The packaging-time Rust code has also gained its fair share of tests. We now have fairly comprehensive test coverage around how resources are added/packaged. Python extension modules have proved to be highly nuanced in how they are handled. Tremendously helping testing of extension modules is that we're able to run tests for platform non-native extensions! While not yet exposed/supported by Starlark configuration files, I've taught PyOxidizer's core Rust code to be cross-compiling aware so that we can e.g. test Windows or macOS behavior from Linux. Before, I'd have to test Windows wheel handling on Windows. But after writing a wheel parser in Rust and teaching PyOxidizer to use a different Python distribution for the host architecture from the target architecture, I'm now able to write tests for platform-specific functionality that run on any platform that PyOxidizer can run on. This may eventually lead to proper cross-compiling support (at least in some configuration). Time will tell. But the foundation is definitely there!
New Rust Crates
As part of the aforementioned refactoring of PyOxidizer's Rust code, I've been extracting some useful/generic functionality built as part of developing PyOxidizer to their own Rust crates.
As part of this release, I'm publishing the initial 0.1 release of the python-packaging crate (docs). This crate provides pure Rust code for various Python packaging related functionality. This includes:
- Rust types representing Python resource types (source modules, bytecode modules, extension modules, package resources, etc).
- Scanning the filesystem for Python resource files .
- Configuring an embedded Python interpreter.
- Parsing
PKG-INFO
and related files. - Parsing wheel files.
- Collecting Python resources and serializing them to a data structure.
The crate is somewhat PyOxidizer centric.
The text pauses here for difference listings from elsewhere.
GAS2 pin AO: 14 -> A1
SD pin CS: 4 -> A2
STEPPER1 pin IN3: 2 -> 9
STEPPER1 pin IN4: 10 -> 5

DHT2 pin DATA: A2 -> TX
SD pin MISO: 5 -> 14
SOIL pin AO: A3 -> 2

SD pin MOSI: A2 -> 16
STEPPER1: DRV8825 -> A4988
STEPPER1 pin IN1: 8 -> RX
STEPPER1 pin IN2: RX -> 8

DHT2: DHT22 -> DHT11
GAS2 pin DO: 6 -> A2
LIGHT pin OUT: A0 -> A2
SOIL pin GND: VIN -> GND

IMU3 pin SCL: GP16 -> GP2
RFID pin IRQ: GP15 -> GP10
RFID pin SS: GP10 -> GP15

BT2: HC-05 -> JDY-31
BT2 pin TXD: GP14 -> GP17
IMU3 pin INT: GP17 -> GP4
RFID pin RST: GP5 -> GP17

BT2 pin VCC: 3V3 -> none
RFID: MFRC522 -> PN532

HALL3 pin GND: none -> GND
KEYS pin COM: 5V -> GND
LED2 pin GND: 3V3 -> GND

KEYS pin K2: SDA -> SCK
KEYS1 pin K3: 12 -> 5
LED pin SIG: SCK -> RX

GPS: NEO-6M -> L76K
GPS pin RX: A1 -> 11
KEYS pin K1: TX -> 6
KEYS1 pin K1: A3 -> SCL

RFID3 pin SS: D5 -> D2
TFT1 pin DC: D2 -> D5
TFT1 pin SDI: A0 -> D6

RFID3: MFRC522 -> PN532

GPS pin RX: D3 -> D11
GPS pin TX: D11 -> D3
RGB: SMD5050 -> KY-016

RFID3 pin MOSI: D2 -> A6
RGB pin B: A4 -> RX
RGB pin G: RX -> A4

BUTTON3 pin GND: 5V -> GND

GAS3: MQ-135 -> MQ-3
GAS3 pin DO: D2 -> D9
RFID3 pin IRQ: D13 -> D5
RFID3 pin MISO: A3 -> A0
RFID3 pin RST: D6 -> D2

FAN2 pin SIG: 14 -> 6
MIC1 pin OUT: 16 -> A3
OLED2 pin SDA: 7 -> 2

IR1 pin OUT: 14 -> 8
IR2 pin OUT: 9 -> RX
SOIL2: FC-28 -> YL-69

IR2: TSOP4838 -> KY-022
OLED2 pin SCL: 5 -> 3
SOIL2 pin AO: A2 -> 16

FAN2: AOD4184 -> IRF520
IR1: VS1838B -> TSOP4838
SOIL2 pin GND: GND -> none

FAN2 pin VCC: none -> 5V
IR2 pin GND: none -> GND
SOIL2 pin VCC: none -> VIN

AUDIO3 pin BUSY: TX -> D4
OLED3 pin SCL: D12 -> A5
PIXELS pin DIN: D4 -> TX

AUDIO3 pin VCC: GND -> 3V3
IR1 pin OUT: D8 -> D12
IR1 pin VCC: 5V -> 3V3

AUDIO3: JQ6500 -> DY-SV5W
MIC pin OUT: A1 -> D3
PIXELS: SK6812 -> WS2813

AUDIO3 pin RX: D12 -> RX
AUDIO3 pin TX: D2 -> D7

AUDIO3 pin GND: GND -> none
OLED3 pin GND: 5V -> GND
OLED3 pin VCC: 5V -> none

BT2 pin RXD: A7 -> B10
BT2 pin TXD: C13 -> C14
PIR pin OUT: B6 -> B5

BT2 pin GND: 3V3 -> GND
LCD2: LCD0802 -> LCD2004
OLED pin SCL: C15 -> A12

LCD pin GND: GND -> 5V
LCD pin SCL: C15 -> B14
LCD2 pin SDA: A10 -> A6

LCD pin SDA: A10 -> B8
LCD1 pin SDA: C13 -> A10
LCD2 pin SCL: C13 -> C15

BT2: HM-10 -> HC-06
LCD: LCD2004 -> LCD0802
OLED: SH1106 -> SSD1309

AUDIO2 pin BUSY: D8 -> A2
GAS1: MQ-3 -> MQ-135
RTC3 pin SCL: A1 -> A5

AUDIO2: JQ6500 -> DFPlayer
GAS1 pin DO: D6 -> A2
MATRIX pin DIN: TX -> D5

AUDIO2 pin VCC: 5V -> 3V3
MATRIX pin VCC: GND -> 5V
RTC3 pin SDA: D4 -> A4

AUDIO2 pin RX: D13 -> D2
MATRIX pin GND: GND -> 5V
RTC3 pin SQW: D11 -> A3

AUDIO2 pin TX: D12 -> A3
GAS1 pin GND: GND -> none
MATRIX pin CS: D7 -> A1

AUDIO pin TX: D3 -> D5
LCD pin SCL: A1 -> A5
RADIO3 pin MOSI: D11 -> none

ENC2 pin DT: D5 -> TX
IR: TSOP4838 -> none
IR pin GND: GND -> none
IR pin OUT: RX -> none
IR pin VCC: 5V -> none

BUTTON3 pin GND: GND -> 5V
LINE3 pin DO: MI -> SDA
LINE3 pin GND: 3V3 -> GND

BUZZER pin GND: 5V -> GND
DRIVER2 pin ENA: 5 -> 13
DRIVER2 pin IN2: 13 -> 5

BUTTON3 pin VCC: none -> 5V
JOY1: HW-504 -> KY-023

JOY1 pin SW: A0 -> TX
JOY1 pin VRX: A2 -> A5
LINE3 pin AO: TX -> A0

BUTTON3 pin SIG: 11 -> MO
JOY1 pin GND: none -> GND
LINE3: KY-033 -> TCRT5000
But if others are interested in improving its utility, I'll happily accept pull requests!
PyOxidizer's crates footprint now includes:
Major Documentation Updates
I strongly believe that software should be documented thoroughly and I strive for PyOxidizer's documentation to be useful and comprehensive.
There have been a lot of changes to PyOxidizer's documentation since the 0.7 release.
All configuration file documentation has been consolidated.
Likewise, I've attempted to consolidate a lot of the paved road documentation for how to use PyOxidizer in the Packaging User Guide section of the docs.
I'll be honest, since I have so much of PyOxidizer's workings internalized, it can be difficult for me to empathize with PyOxidizer's users. So if you have difficult with the readability of the documentation, please file an issue and report what is confusing so the documentation can be improved!
Mercurial Shipping With PyOxidizer 0.8
PyOxidizer is arguably an epic yak shave of mine to help the Mercurial version control tool transition to Python 3 and Rust.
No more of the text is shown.